Editor’s note: ESPN.com asked former Kansas players what advice they’d have for Jayhawks freshman Andrew Wiggins. Keith Langford and Nick Bahe wrote letters of advice based on their experiences in Lawrence and playing for KU coach Bill Self, and are re-printed in full below:
Keith Langford (2002-05)
I'll start by saying that what I'm about to write are merely suggestions. I feel like advice comes from those that you seek it from, are close to you and have had your best interest at hand since day one.
Which brings me to my first point: keep your circle tight. I honestly cannot relate to the attention, media and scrutiny that you have and will face, but having had a taste of it at KU combined with an 8-year professional career helps me give insight. Seek the opinions and take to heart only the comments of those around you before anyone outside of Canada knew who "The Wig" was -- LOL, I'm sure that's not your nickname but it has a nice ring to it.

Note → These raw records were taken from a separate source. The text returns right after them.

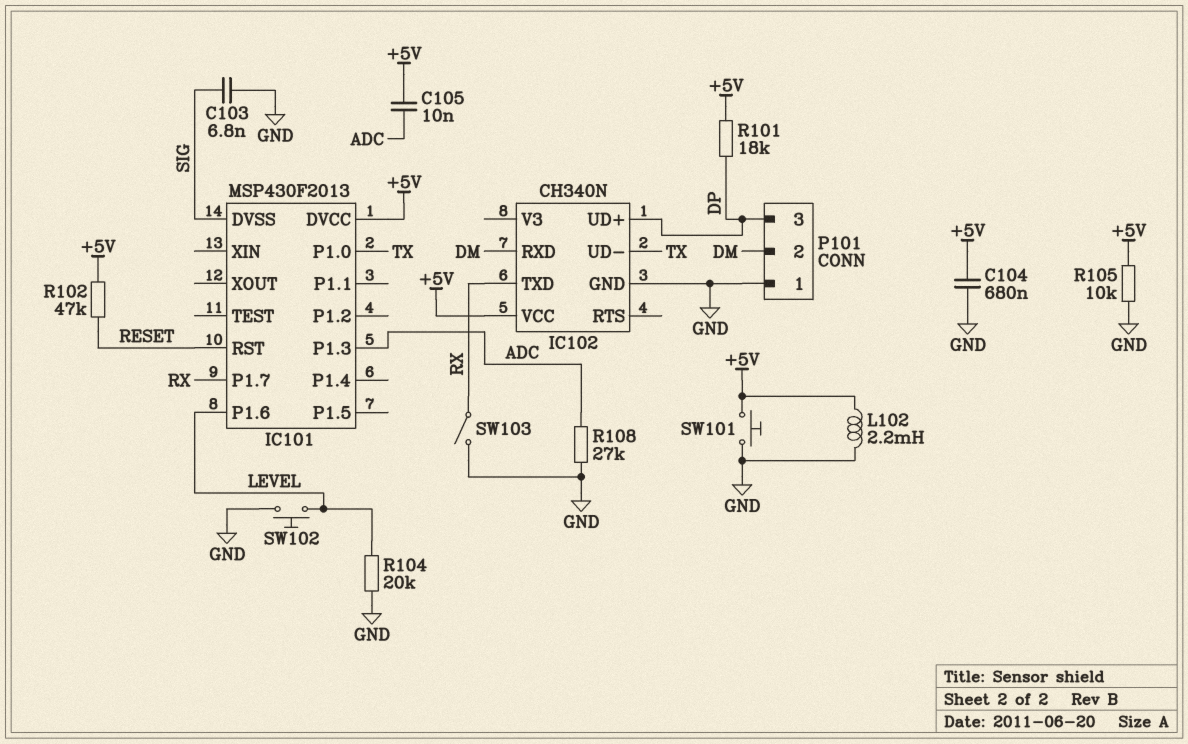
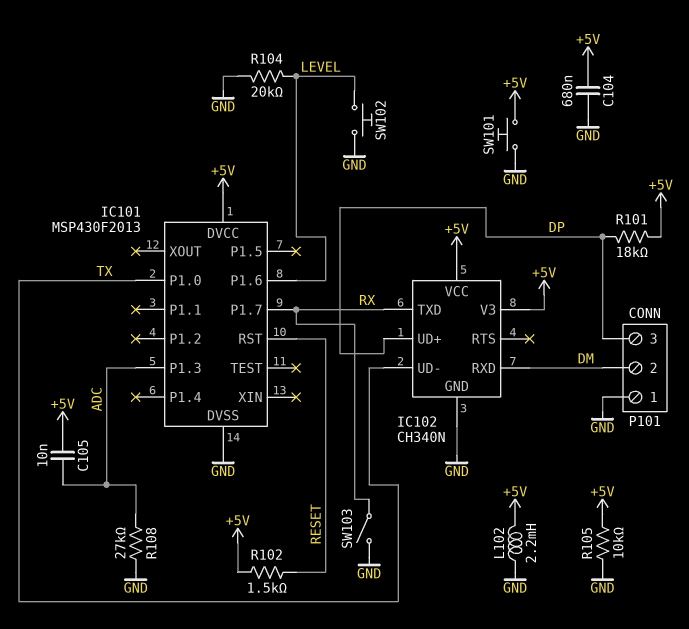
C103: 6.8nF (GND, SIG) -> none
IC101 pin DVSS: SIG -> GND
IC102 pin V3: none -> +5V
R102: 47k (+5V, RESET) -> 1.5k (+5V, RESET)

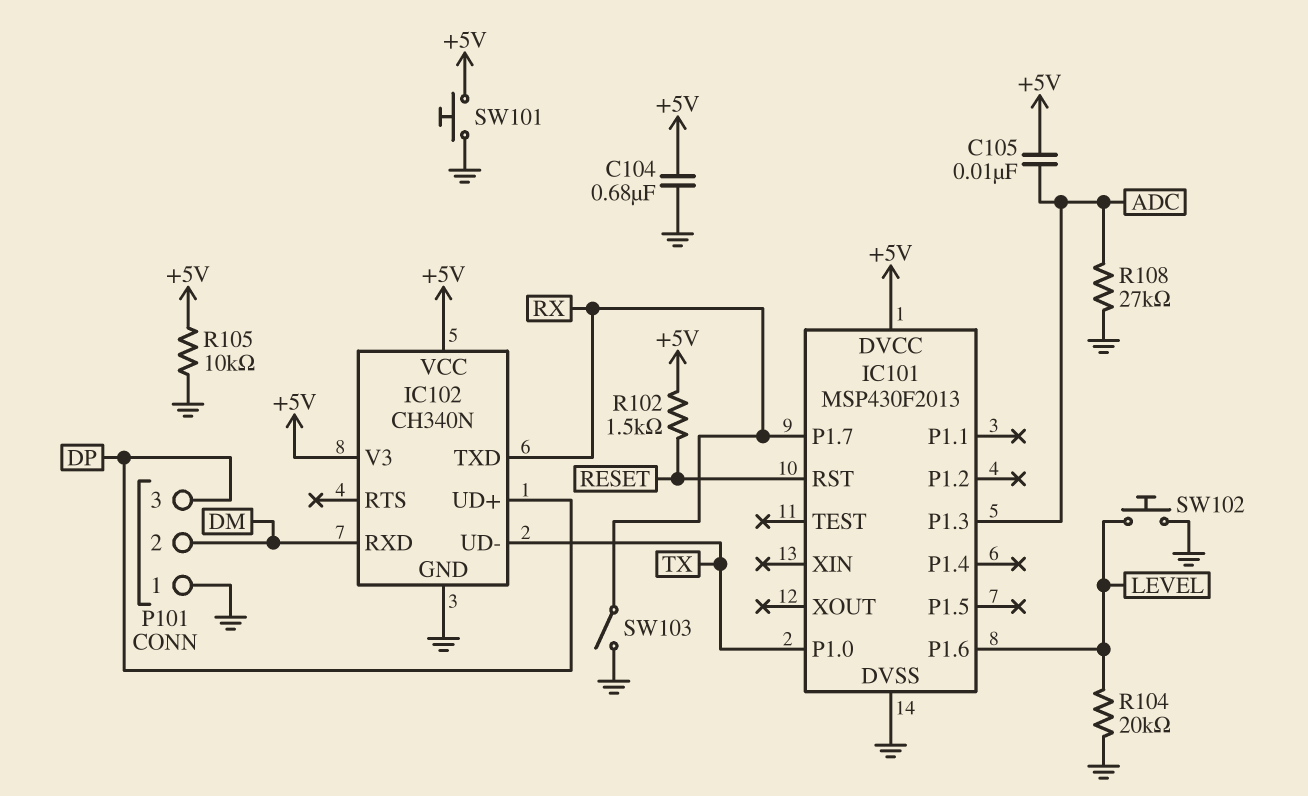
L102: 2.2mH (+5V, GND) -> none
R101: 18k (+5V, DP) -> none

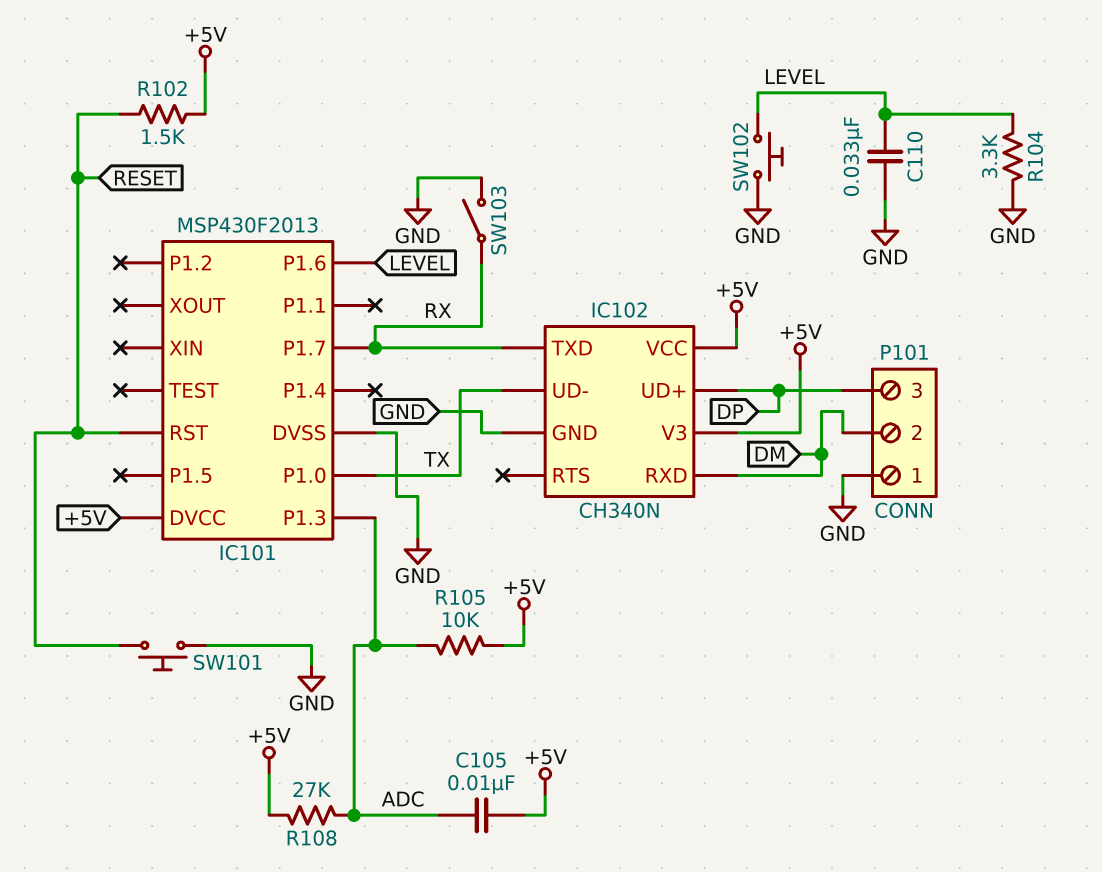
C104: 680nF (+5V, GND) -> none
C110: none -> 33nF (GND, LEVEL)
R104: 20k (GND, LEVEL) -> 3.3k (GND, LEVEL)
R105: 10k (+5V, GND) -> 10k (+5V, ADC)
R108: 27k (ADC, GND) -> 27k (+5V, ADC)
SW101: button (+5V, GND) -> button (GND, RESET)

Let fans be fans -- passionate fans always toe the line between loving and hating their favorite player. Hopefully, you won't make the mistakes of me and my family paying attention to message boards, opinionated columns (with negative undertones), and lastly, but maybe most importantly, the positive press -- it can be a monster as well.
Humility in the face of negativity and positivity keeps you balanced. Don't be afraid to let the other guys around you shine. A year from now you and your family's life will change forever. Some of the people around you will end their rodeo as yours is beginning. That being said, just be aware that your word and your day-to-day interactions with your teammates is what those guys in the locker room will remember most about you. From what I get reading [kusports.com], you're already handling that extremely well.
Coach Self -- LOL Coach Self -- in all honesty, you will appreciate him so much more after you've left the University than when you arrived -- I certainly have. Just listen and take everything with a grain of salt, because lord knows him and the coaching staff will be laughing about all the guys that give them material during practices. (LOL I've given plenty!).
One thing I will say about him is he'll push you so much that when you're finished, you'll be able to go to a place mentally and be so tough that nothing will phase you. Lastly, make sure the relationship is good because the team you get drafted to may be so bad, hell, they'll probably hire him!
Lastly, be you on the court. You'd much rather have someone tell you to turn it down a notch than to turn it up. The expectations and pressure should only come from the young dude looking at himself everyday in the mirror -- the hell with what anyone else has to say. Keep healthy, be the best cheerleader on the bench at the end of games and, finally, thanks for leaving after this year because I like having my position as the 7th all-time leading scorer!
Peace my dude,
Nick Bahe was a walk-on at Kansas from 2004-05 before transferring to Creighton.
First of all, you owe me $15 bucks for the glass I broke in excitement of hearing you committed last spring, but we can deal with that later. One thing is for sure, you made a great decision in choosing to play for Bill Self. And although I can’t offer much with regard to improving high-flying dunks (I never did much above the rim), I can offer some advice on playing for one of the greatest men I have ever known. To start, there will be certain practices that Coach Self will be all over you and he won’t let you off the hook. Always remember he is testing you, not picking on you. There is nothing Coach Self hates more than soft players and pouters. He believes that if you can’t handle him yelling at you, you won’t be able to handle the pressure on the court. And he is right. So if you focus every day on being the toughest player on the court, both mentally and physically, I promise Coach Self will love you. Toughness is his most prized characteristic. Ask him someday about Russell Robinson.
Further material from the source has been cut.